Quarterly estimated tax payments

Because no taxes are withheld from your gig paychecks, the IRS requires you to pay estimated taxes quarterly. The due dates are:

  • April 15 (for January through March income)
  • June 15 (for April and May income)
  • September 15 (for June through August income)
  • January 15 of the following year (for September through December income)

Each payment should cover both your income tax and self-employment tax for that quarter. The safe harbor rule lets you avoid penalties if you pay at least 100% of last year's total tax liability (110% if your adjusted gross income was over $150,000).

For a deeper dive, see our dedicated guide on quarterly estimated tax payments for gig workers.

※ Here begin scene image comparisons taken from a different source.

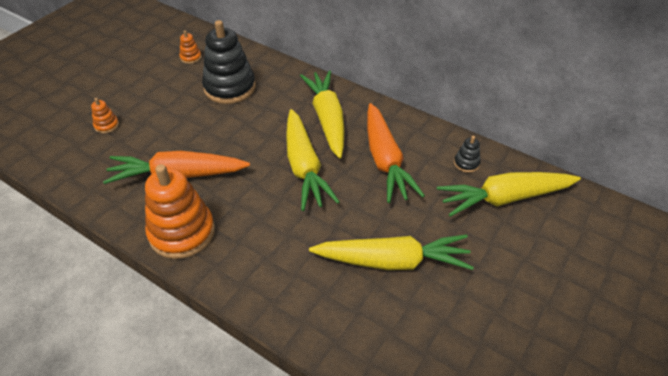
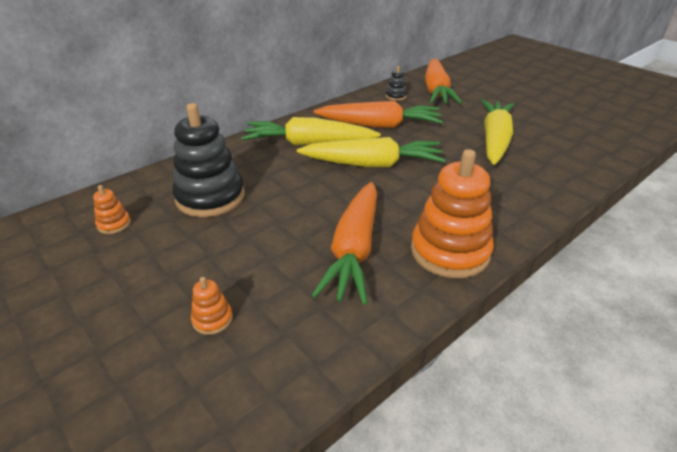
camera: 75 degrees left, 10 degrees down
(504, 198) = (436, 91): yellow carrot -> orange carrot

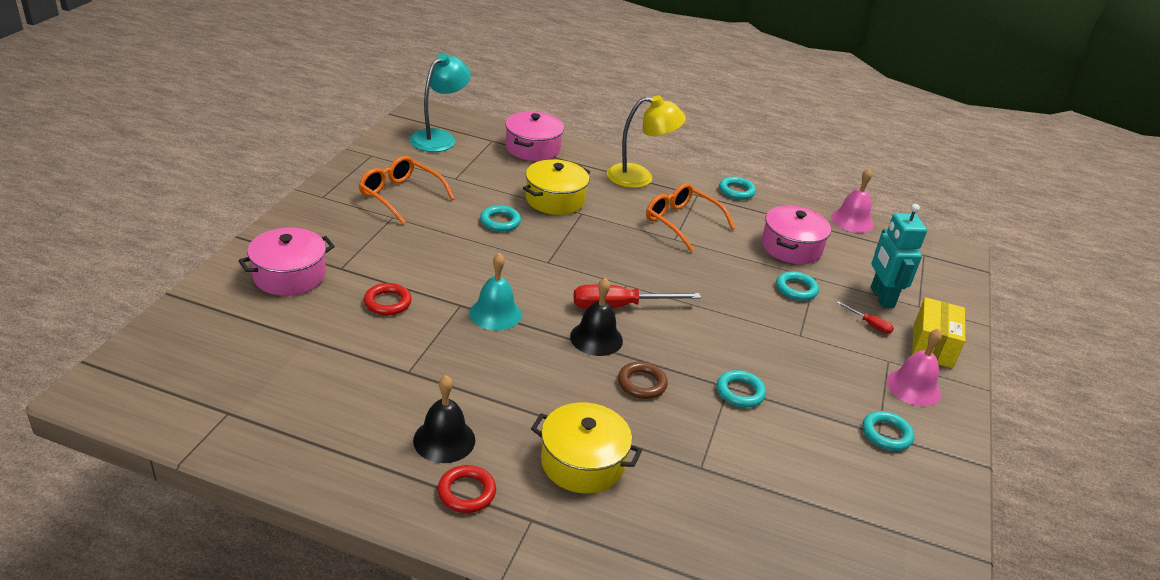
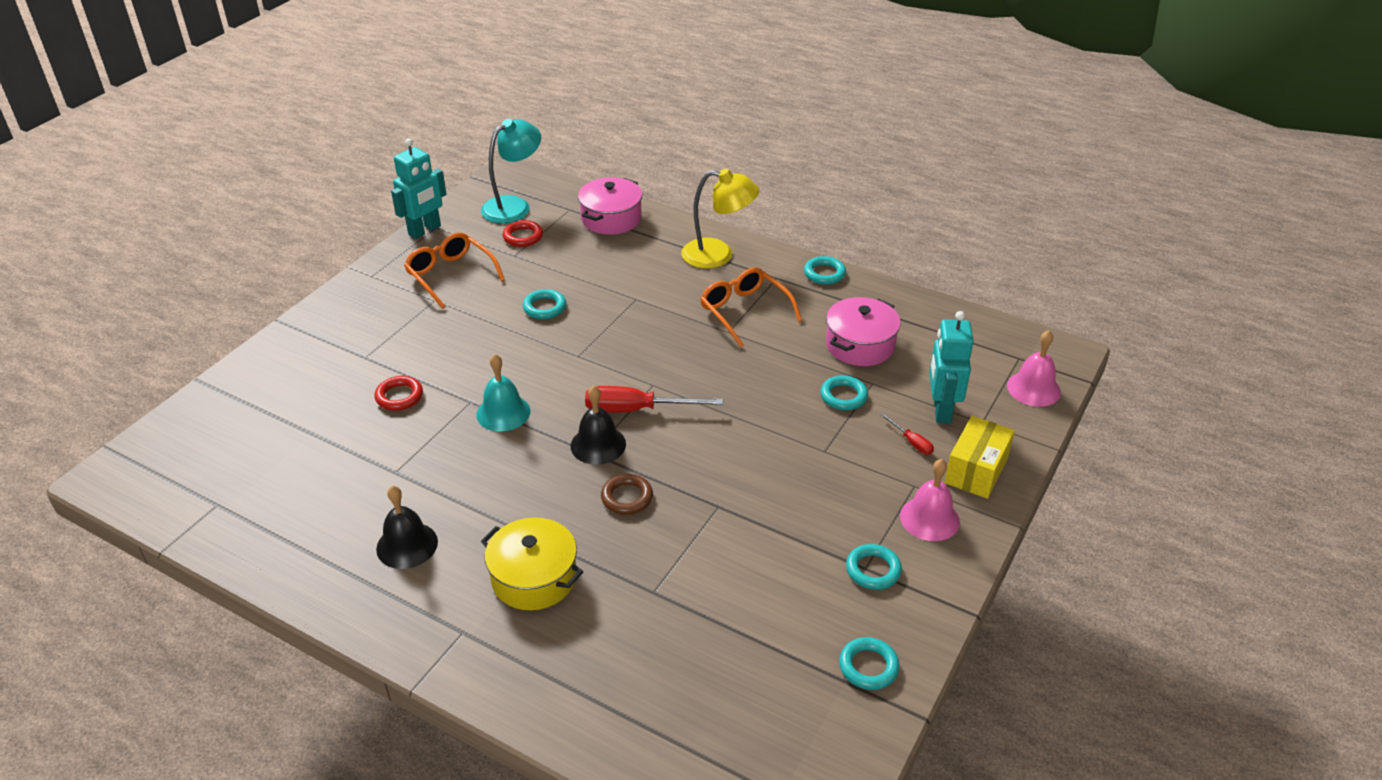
camera: 15 degrees right, 5 degrees up
(289, 275) = (313, 363): pink pot -> none
(361, 158) = (425, 230): none -> turquoise robot
(466, 492) = (410, 600): red ring -> red ring (523, 237)
(555, 200) = (613, 282): yellow pot -> none
(740, 392) = (729, 513): turquoise ring -> turquoise ring (868, 666)
(852, 220) = (949, 313): pink bell -> pink bell (1033, 388)

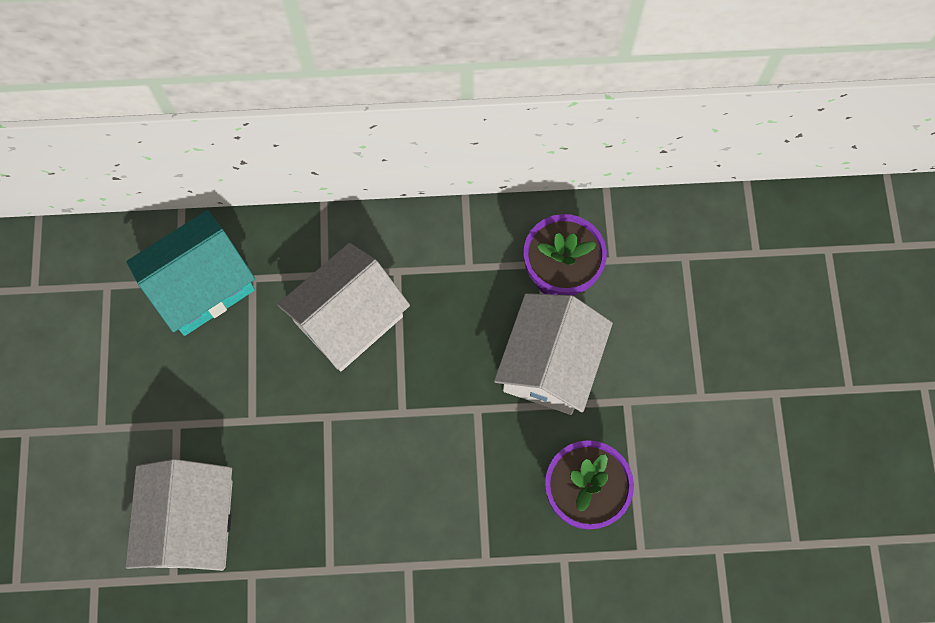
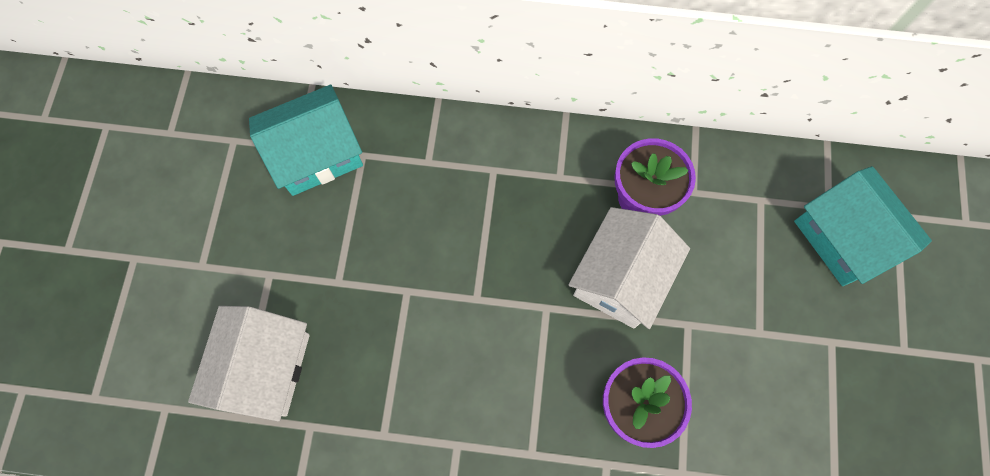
camera: 10 degrees right, 0 degrees up
(348, 319) = (442, 205): white house -> none
(775, 282) = (843, 237): none -> turquoise house

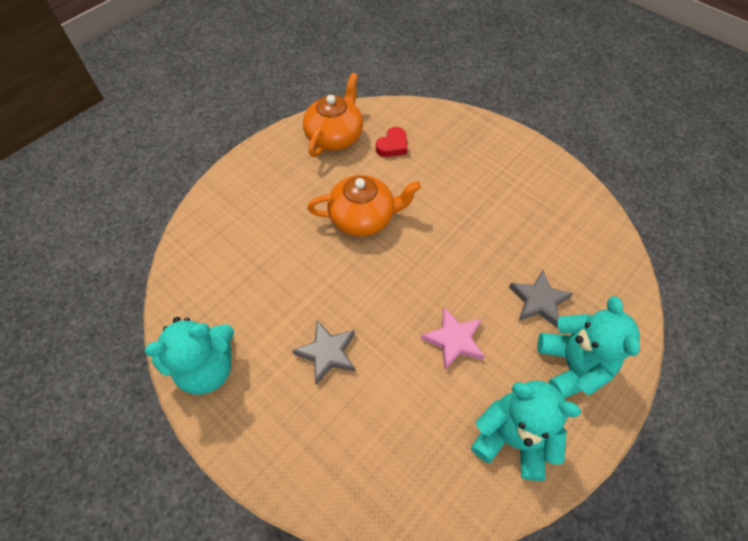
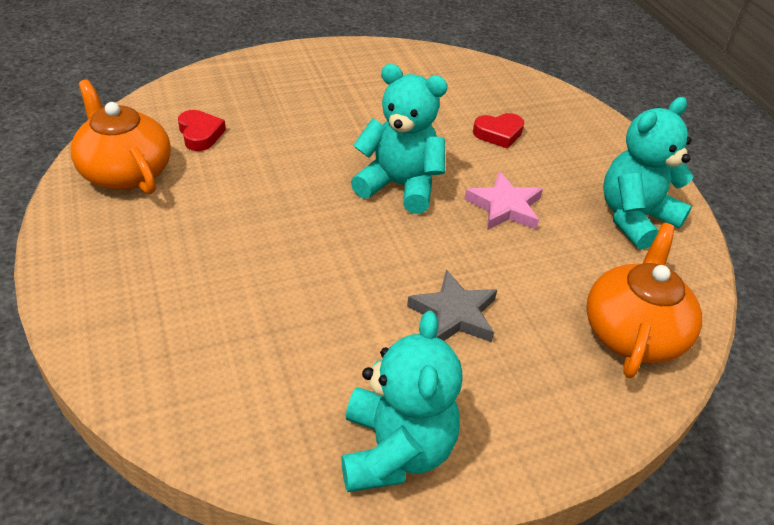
camera: 65 degrees left, 15 degrees down
(363, 217) = (284, 203): orange teapot -> orange teapot (633, 332)
(538, 301) = (498, 134): grey star -> red heart
(572, 365) = (580, 148): turquoise teddy bear -> turquoise teddy bear (399, 186)

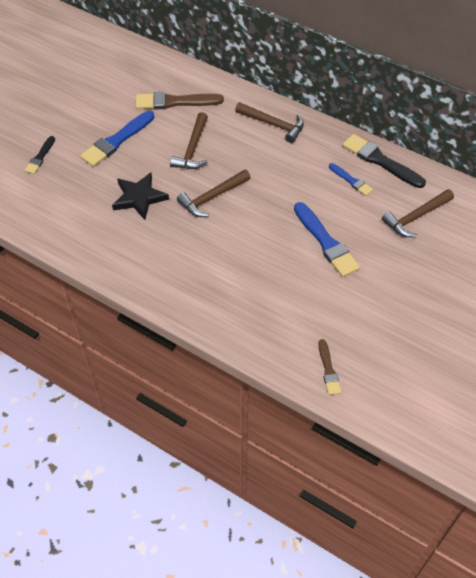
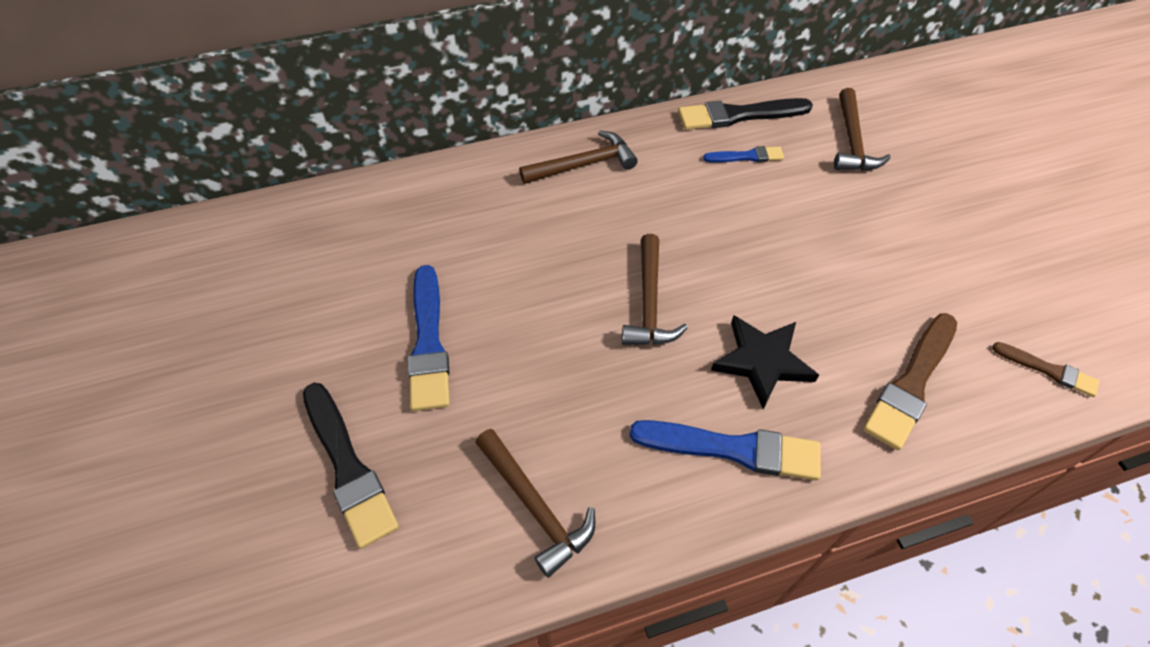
camera: 50 degrees left, 0 degrees up
(40, 157) = (348, 467): black brush -> black brush, size x1.78
(139, 198) = (569, 387): black star -> black star (762, 362)
(175, 102) = (432, 231): brown brush -> brown brush (911, 383)
(193, 149) = (539, 267): brown hammer -> brown hammer (535, 506)
(326, 242) = (828, 239): blue brush -> blue brush (733, 449)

How Krostio simplifies tax preparation

Krostio Pro includes features built specifically for tax season. Your earnings dashboard can be filtered by tax year and exported in a Schedule C-aligned format. The built-in write-off tracker lets you log deductible expenses throughout the year, so you do not have to reconstruct them from memory in April.

Krostio also integrates with the most common tax preparation software and your CPA. Instead of manually totaling up your Uber, Lyft, DoorDash, and Upwork earnings, you can export a single report with all income sources, monthly breakdowns, and expense categories.

When to work with a CPA

While many gig workers can handle their own taxes using software like TurboTax Self-Employed or FreeTaxUSA, there are situations where a CPA adds significant value:

  • Your net income exceeds $100,000 and you want to optimize your entity structure (S-corp election, LLC)
  • You have multiple income streams across different states
  • You are audited and need representation before the IRS
  • You want to set up a SEP IRA or Solo 401(k) to reduce taxable income while saving for retirement

A good CPA who understands the gig economy will pay for themselves in deductions found and penalties avoided.

Tax preparation checklist

  1. Gather all 1099 forms from platforms where you earned $600+
  2. Export your Krostio earnings summary for the tax year
  3. Compile business expense receipts and categorize them
  4. Calculate vehicle mileage (use a mileage tracking app)
  5. Review retirement contributions (SEP IRA, Solo 401(k)) for potential deductions
  6. File Schedule C along with your Form 1040 by the April deadline

Tax preparation as an independent contractor takes more work than a standard W-2 filing, but it also gives you more control over your tax liability through deductions and planning. With the right tools and habits, you can turn tax season from a source of stress into a straightforward annual process.